Rabbi Menachem Genack, the chief kosher executive of the Orthodox Union, the largest kosher certifier in the United States told the New York Times: “The issues raised — workers’ rights, safety, environmental issues — are not mundane issues. The question is one of implementation. These issues are best dealt with within the mandate of other agencies — federal and state. We believe they’re handling it properly and have the expertise and the authority to handle it.” However, according to the Jewish Daily Forward, in an interview in 2013 with the Jewish Telegraphic Agency, Genack said that “If there is a company that wants to use Magen Tzedek, we will not object to it appearing on the label,” adding “we also would not object to them putting ‘halal’ on their label. These are marketing decisions the company makes on its own.”

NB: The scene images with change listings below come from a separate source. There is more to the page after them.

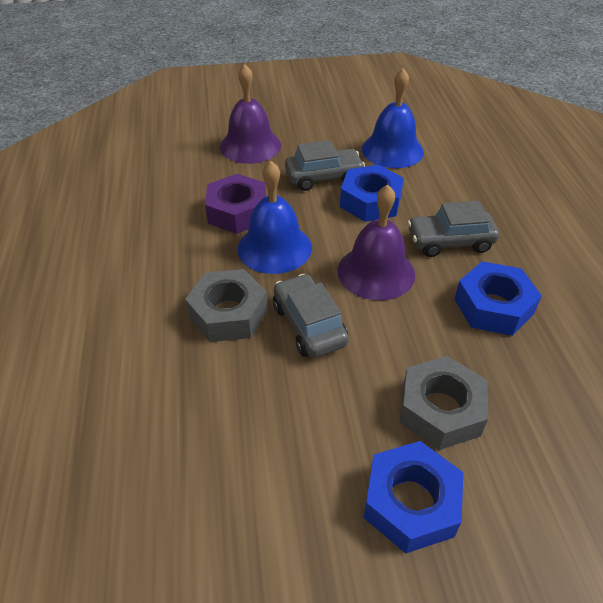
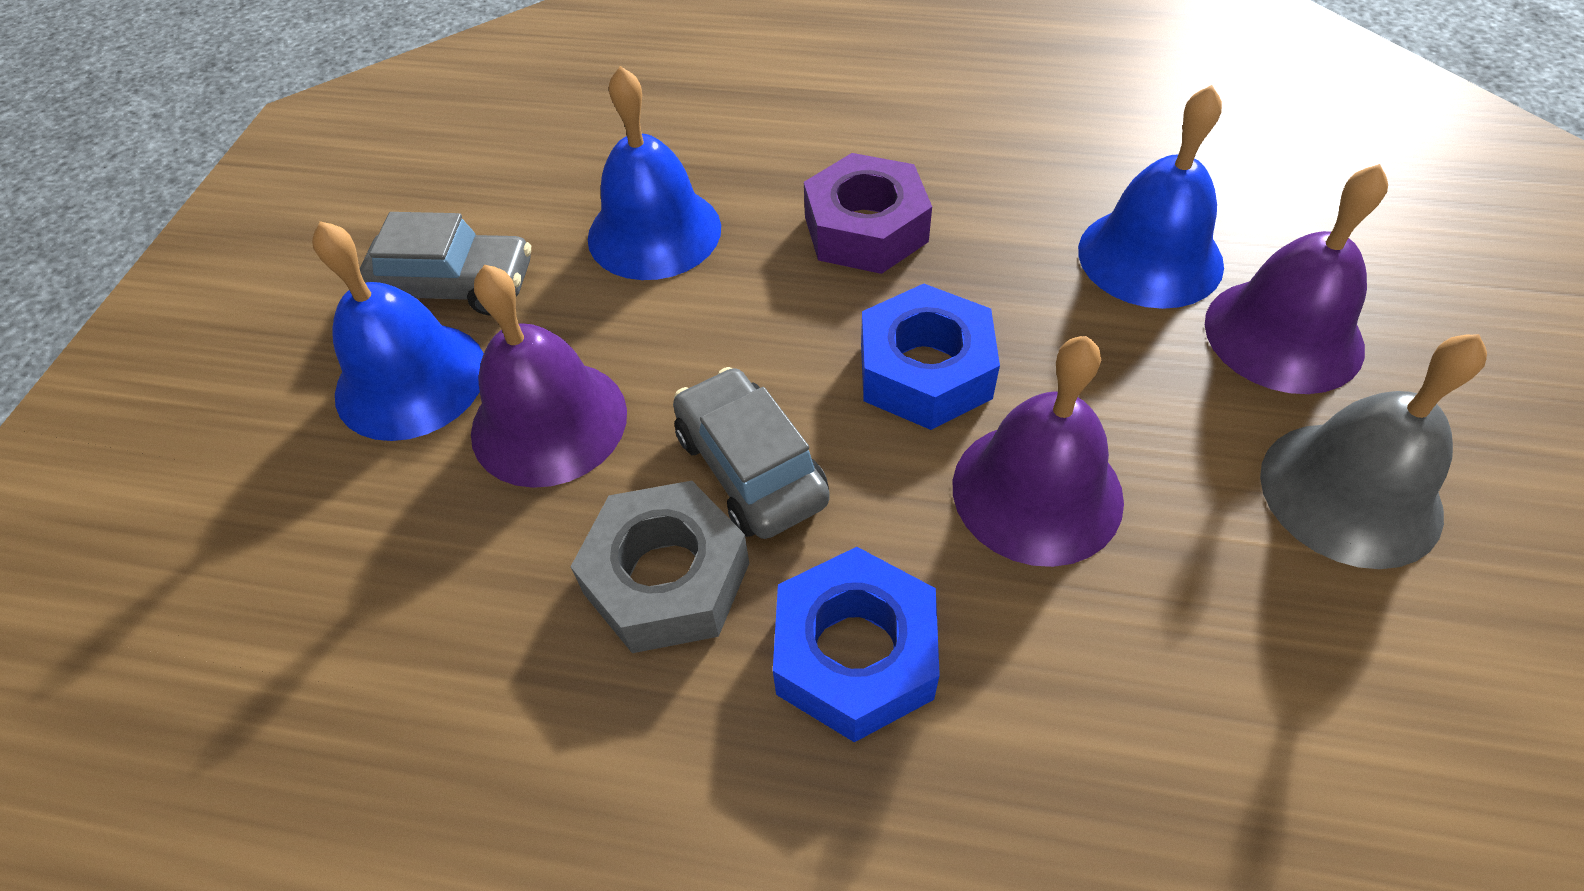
blue bell: 2 -> 3
blue nut: 3 -> 2
grey bell: 0 -> 1
grey car: 3 -> 2
grey nut: 2 -> 1
purple bell: 2 -> 3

The fact that Magen Tzedek limits its supervision to food and does not include other items has also been criticized, and questions have been raised about the employment policies of many Conservative congregations that do not follow the guidelines of Magen Tzedek for its own workers.

Magen Tzedek, described as “an organization that certifies kosher food to standards that meet or exceed best practices for the treatment of workers, animals, and the environment” was invited to participate in the U.S. Department of Agriculture's second Food and Justice Passover Seder in April 2012.
But as of May 2013, not a single product bore their seal. Allen claimed that Magen Tzedek has come under attack “just because we come from a different part of the Jewish people.” But, according to the Forward, “that alone may not explain why Magen Tzedek has yet to gain any traction. The current standards include a plethora of specific requirements a company must fulfill to be certified as ethically kosher: categories and subcategories of labor practices, animal welfare conditions, consumer issues, and issues of corporate integrity, environmental impact, traceability of food supplies and record keeping.”